CD, Crohn's disease; ITB, intestinal tuberculosis.

The sensitivity of CTE to detect the bowel lesions is higher than that of ileocolonoscopy as the former not only demonstrates the extraintestinal findings but also permits complete evaluation of all bowel segments. , , , , In our study, the sensitivity of diagnosing ITB/CD increased from 90.6 to 97.7% by combining findings on CTE with ileocolonoscopy, suggesting that all mucosal abnormalities cannot be delineated on CTE, and a combination of these two modalities increases the sensitivity of diagnosis.

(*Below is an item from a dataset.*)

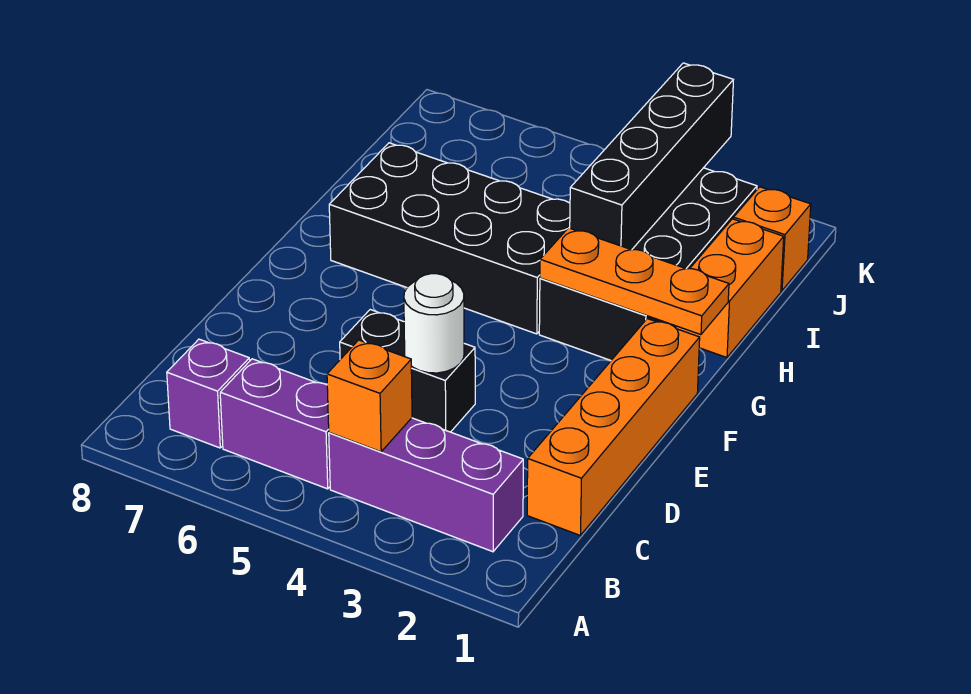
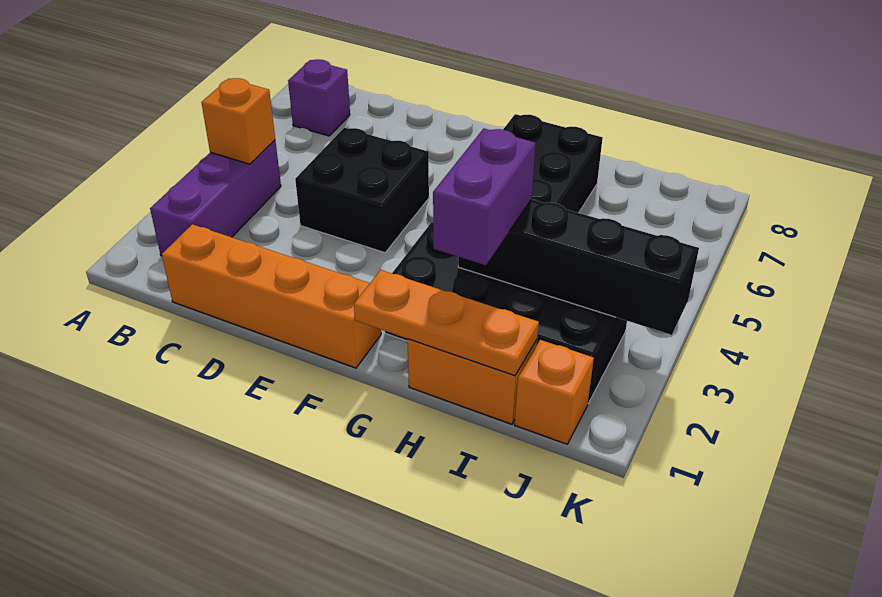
purple brick B5:B6 level 1 -> purple brick H2:H3 level 3
black brick D4:D5 level 1 -> black brick D4:E5 level 1
white round brick D4 level 2 -> none
orange plate G1:G3 level 2 -> orange plate G1:I1 level 2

We have attempted to define objective criteria based on HU values for categorizing patterns of bowel wall enhancement and defining lymph nodes as necrotic or nonnecrotic. This will avoid any future interobserver variation while reporting on a standard format. An algorithmic approach for patients undergoing CTE with suspected ITB/CD has been suggested by us (Fig. 6). Although our study shows that the differentiation between ITB and CD can be made by combining symptomatology/CTE/endoscopy/HP/microbiology, there are a few limitations. The final diagnosis of bowel lesions in 8.3% patients with strictures of unknown etiology could not be ascertained during the study period and were excluded from the analysis. A relatively smaller population of CD patients in this sample may be another limiting factor. It has also been observed that nearly 38% patients of CD show global response to ATT; however, no mucosal healing is seen at follow‐up endoscopy. The likely reason suggested is that there may be mycobacterium paratuberculosis infection in CD patients or probably because both ITB and CD are Paneth cell diseases. In our study, 9 of 24 patients in an empirical ATT trial underwent repeat endoscopy, which showed mucosal healing. However, endoscopic follow up was not possible in 15 patients, although these patients did not have relapse of symptoms after 12 months of completion of ATT. We believe that a repeat endoscopy would have reinforced this diagnosis.

Figure 6

Proposed diagnostic algorithm for a suspected case of intestinal tuberculosis (ITB) or Crohn's disease (CD) undergoing computed tomography enteroclysis/enterography (CTE). ADA, Adenosine deaminase; ATT, antitubercular therapy; FD, final diagnosis.

In conclusion, CTE can resolve the dilemma of ITB and CD to a great extent with the help of enhancement pattern of bowel lesions and specific ancillary CTE findings. The SIF pattern on CTE with small bowel involvement is highly suggestive of CD. Bowel lesions with associated necrotic and calcified mesenteric lymph nodes are specific for ITB. By forming objective criteria and with the help of format‐based reporting, the various interobserver variations can be reduced, and radiologists can arrive at a more confident diagnosis.